Cryptography:通过使用加密算法保持数据安全同时易于使用。
除此之外,Shiro 也提供了额外的功能,来解决在不同环境下所面临的安全问题,尤其是以下这些:
Web Support:web 支持的 API 能够轻松地保护 Web 应用程序。
Caching:缓存是用来确保操作的快速而又高效的。
Concurrency:Apache Shiro 利用它的并发特性来支持多线程应用程序。
Testing:测试功能来帮助编写单元测试和集成测试。
Run As:一个允许用户 以 另一个用户身份(如果允许) 运行的功能,有时候在管理脚本时很有用。
Remember Me:在会话中记住用户的身份,这样用户只需要在强制登录时登录。
Shiro 框架具有 直观、易用 等特性,同时也能提供了 健壮的安全性,虽然它的功能不如 Spring Security 那么强大,但是在常规的企业级应用中,其实也够用了。
五. Spring Security 与 Shiro对比
1. Spring Security优点
Spring Security基于Spring开发,所以Spring Security与Spring更契合;
Spring Security功能比Shiro更加强大,尤其是在安全防护方面;
Spring Security社区资源比Shiro更加丰富;
Spring Boot/Spring Cloud环境中,更容易集成Spring Security;
Spring Security 具备良好的扩展性,可以满足自定义的要求;
Spring Security对 OAuth2框架支持很好,而Shiro则对 OAuth2 支持不够。
2. Spring Security缺点
Shiro是一个轻量、简单、易于集成的老牌安全框架,而且使用流程简单清晰;反观Spring Security,则属于是重量级、配置繁琐、学习使用门槛高的安全框架。
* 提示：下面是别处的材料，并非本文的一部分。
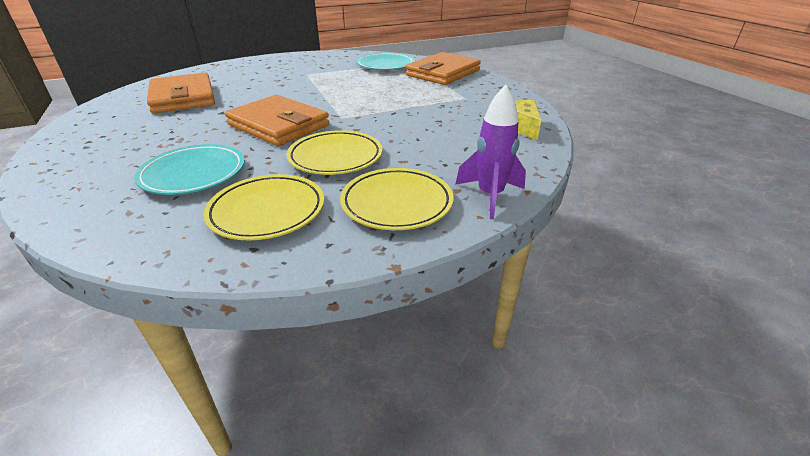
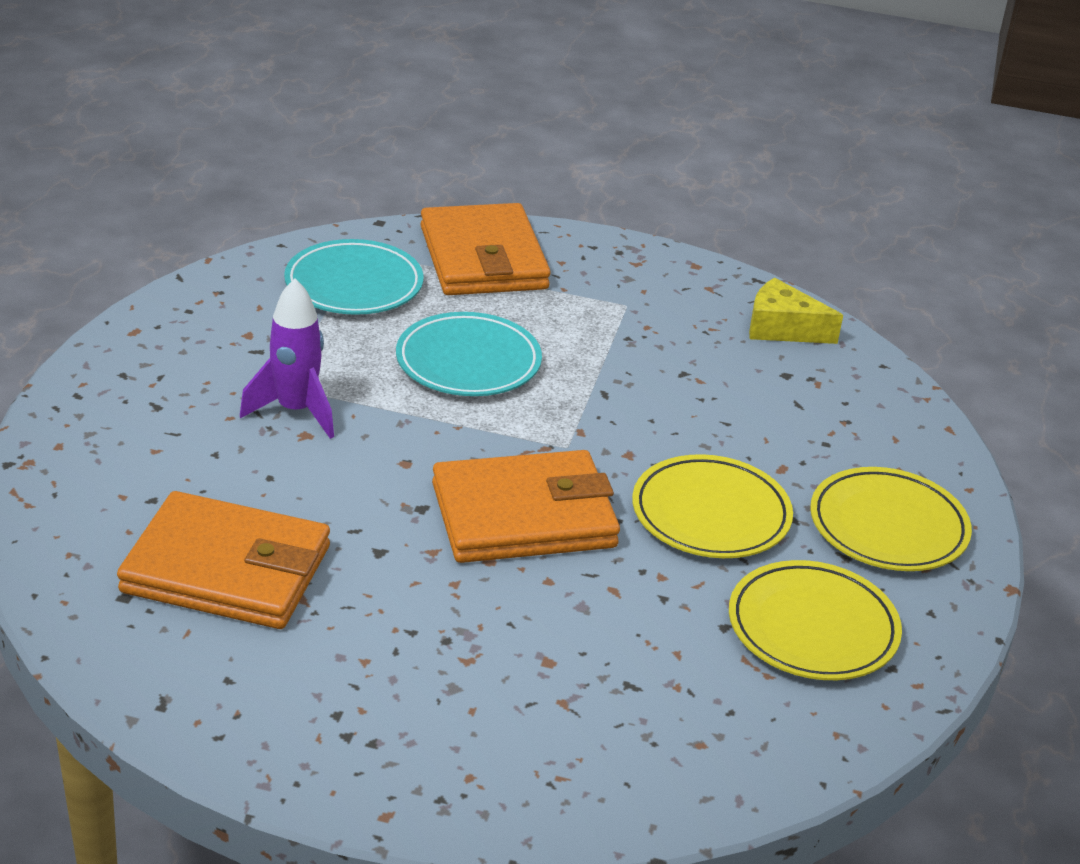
camera: 55 degrees left, 0 degrees up
(193, 174) = (630, 655): turquoise plate -> turquoise plate (468, 362)
(490, 196) = (935, 458): purple rocket -> purple rocket (296, 411)

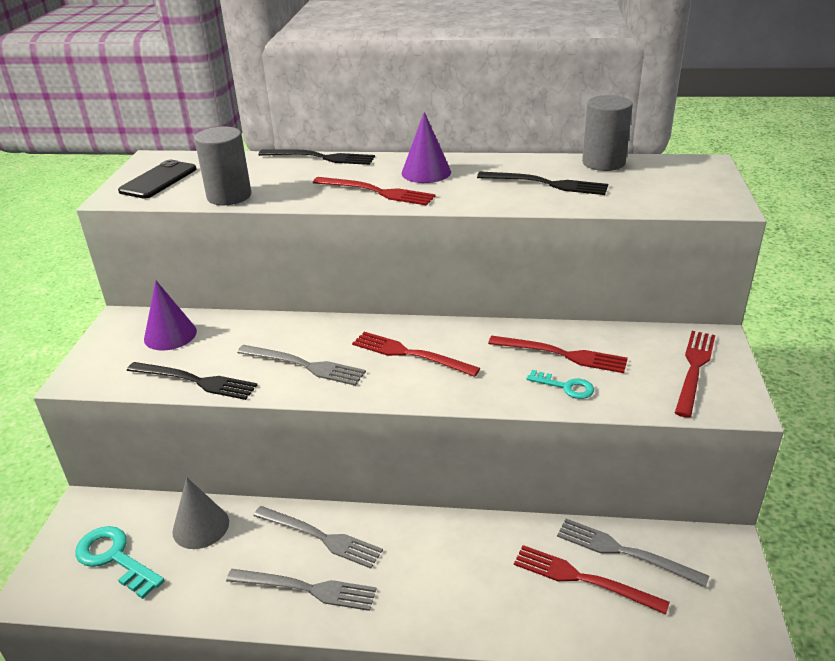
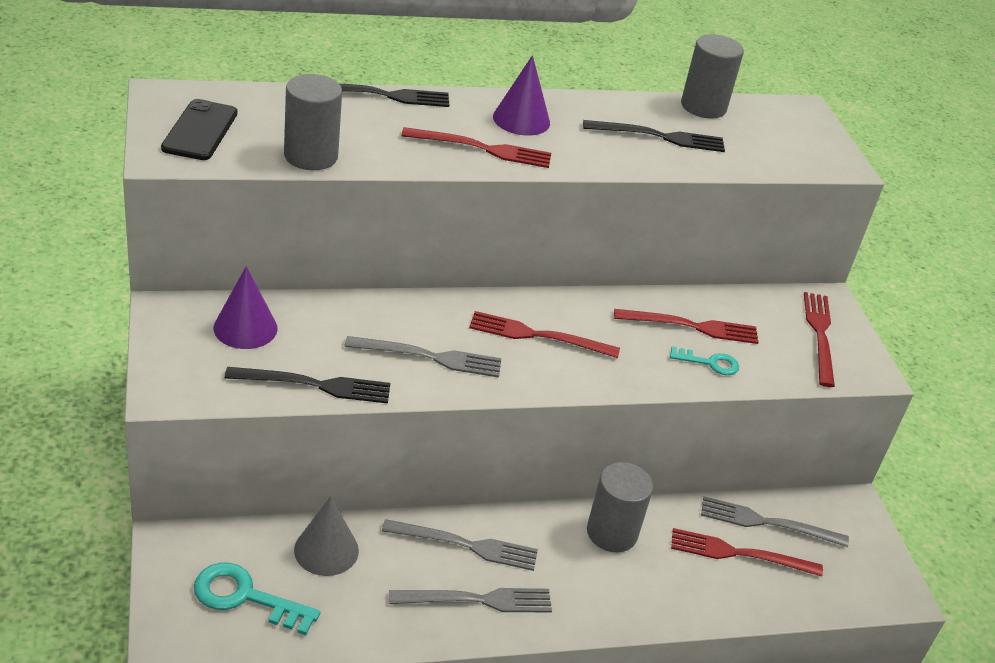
camera: 25 degrees left, 5 degrees up
(461, 542) = (612, 533): none -> grey cylinder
Shiro依赖性低,不需要任何框架和容器,可以独立运行,而Spring Security需要依赖Spring容器。
3. 现在常见的安全技术栈
在目前的Java体系中,我们在进行关于安全方面的开发时,到底该选择Shiro还是Spring Security哪个框架呢?其实我们可以进行如下搭配:
SSM + Shiro Spring Boot/Spring Cloud + Spring Security
就目前而言,Shiro 最大的问题在于和 Spring 家族的产品进行整合时较为不便。在 Spring Boot 推出的很长一段时间里,Shiro 都没有提供相应的 starter,后来虽然有一个 shiro-spring-boot-web-starter 出来,但配置并没有简化多少。所以在 Spring Boot/Spring Cloud 技术栈的微服务项目中,Shiro 几乎不存在优势。但如果你是进行传统的 SSM 项目开发,而不是微服务项目,那么无疑使用 Shiro 是最方便省事的,因为它足够简单,足够轻量级。